Even in the mildest cases absolute rest in bed is essential, and a warm bed-pan should be provided.

In the early stages no food at all should be given, but plenty of fluid should be allowed, though it must be administered only in sips. Stimulants may be necessary. Later on fluid food such as milk should be given carefully, and the quantity gradually increased.

The special treatment for cholera can only be carried out by a medical man, and recourse should be had to his help at the earliest possible moment, as everything depends upon immediate treatment. If, after the acute symptoms subside, diarrhœa continues a dose of bismuth is often useful.

Colic.

This is the name given to the well-known severe twisting or griping pains in the belly, usually due to excessive flatulence, and resulting from constipation, or some error of diet.

Treatment.—Hot fomentations should be applied to the belly, or better still, the Instra, which is the best means of applying continuous heat to any part of the body. A turpentine enema (a tablespoonful to a pint of warm water) will nearly always cut short the symptoms; in the absence of turpentine, give warm water alone. A full dose of opium (20 minims) should also be given if the pain is severe, preferably in a tablespoonful of castor oil.

Bicarbonate of soda, carbonate of ammonia and ginger should be freely given in full doses, and the bowels should be well opened as soon as the severe pain has passed off.

Concussion of the Brain.

This term is applied to the partial suspension of the functions of the brain, produced by the severe shaking of its substance by a fall or blow.

Symptoms.—At first the patient lies in an unconscious condition, skin cold and clammy, pulse and breathing very feeble, and temperature extremely low; he can be slightly roused by shouting; he cries out if he is moved, or when painful applications are made, but quickly relapses into insensibility. The stage of unconsciousness may pass off almost at once, it may be prolonged for hours or days, or the patient may never recover from it. The second stage—that of reaction—is marked by returning consciousness and frequently by vomiting, the skin becomes warm, and gradually the patient recovers; on the other hand, inflammation of the brain may set in, or he may again become unconscious and die.

Treatment.—Keep the patient perfectly quiet in bed, in a darkened room, give a milk diet, and if he is much excited, apply cold cloths or an ice-bag to the head. If there is much prostration apply a hot-water bottle, and restore the circulation by rubbing the limbs. When reaction sets in, give five grains of calomel.

Stimulants should be avoided in cases of concussion of the brain, unless the collapse is very alarming (when ammonia should be given), as they tend to cause too violent reaction, which might be followed by inflammation of the brain and its coverings.

Constipation.

This condition is very frequent in tropical climates, where it is associated with sluggishness of the liver. One of the best remedies is the two-grain tablet of cascara, of which one may be taken three times a day. Rhubarb is also a very useful drug.
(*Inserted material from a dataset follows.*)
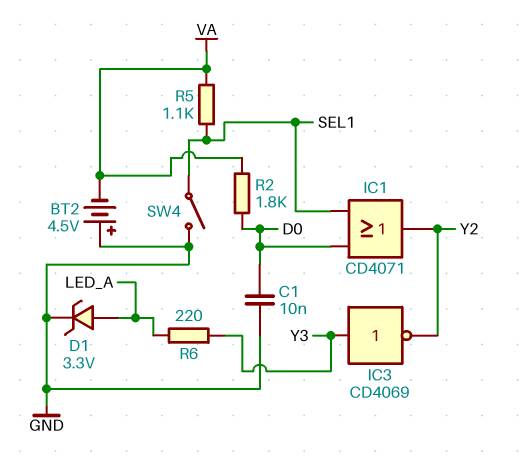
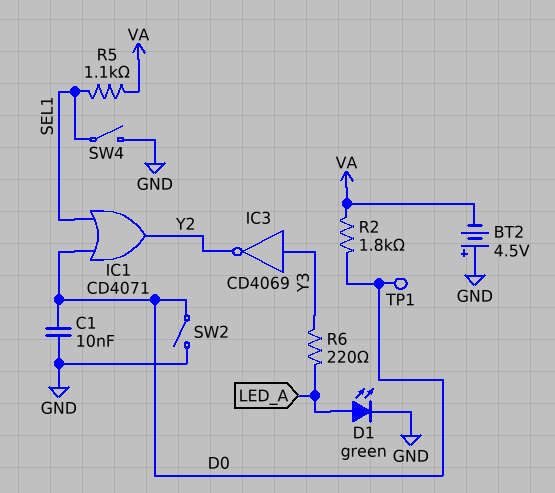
D1: zener 3.3V (A LED_A, K GND) -> LED green (A LED_A, K GND)
SW2: none -> switch (D0, GND)
TP1: none -> test point (D0)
In addition to this, an occasional dose of a saline purge should be used, or a large enema of soap and water may be given. Five grains of blue pill or three grains of calomel will be found to act as a very efficient aperient, especially if followed in about six hours by a saline such as fruit salt. Castor oil is a valuable remedy, but it must be remembered that in the tropics its effects are sometimes rather severely felt, and hence it is well to give it in somewhat smaller doses than those usually employed in temperate climates. Three-quarters of an ounce may be given where an ounce would otherwise be employed.

As a rule, the general health of people suffering from simple constipation is not seriously affected.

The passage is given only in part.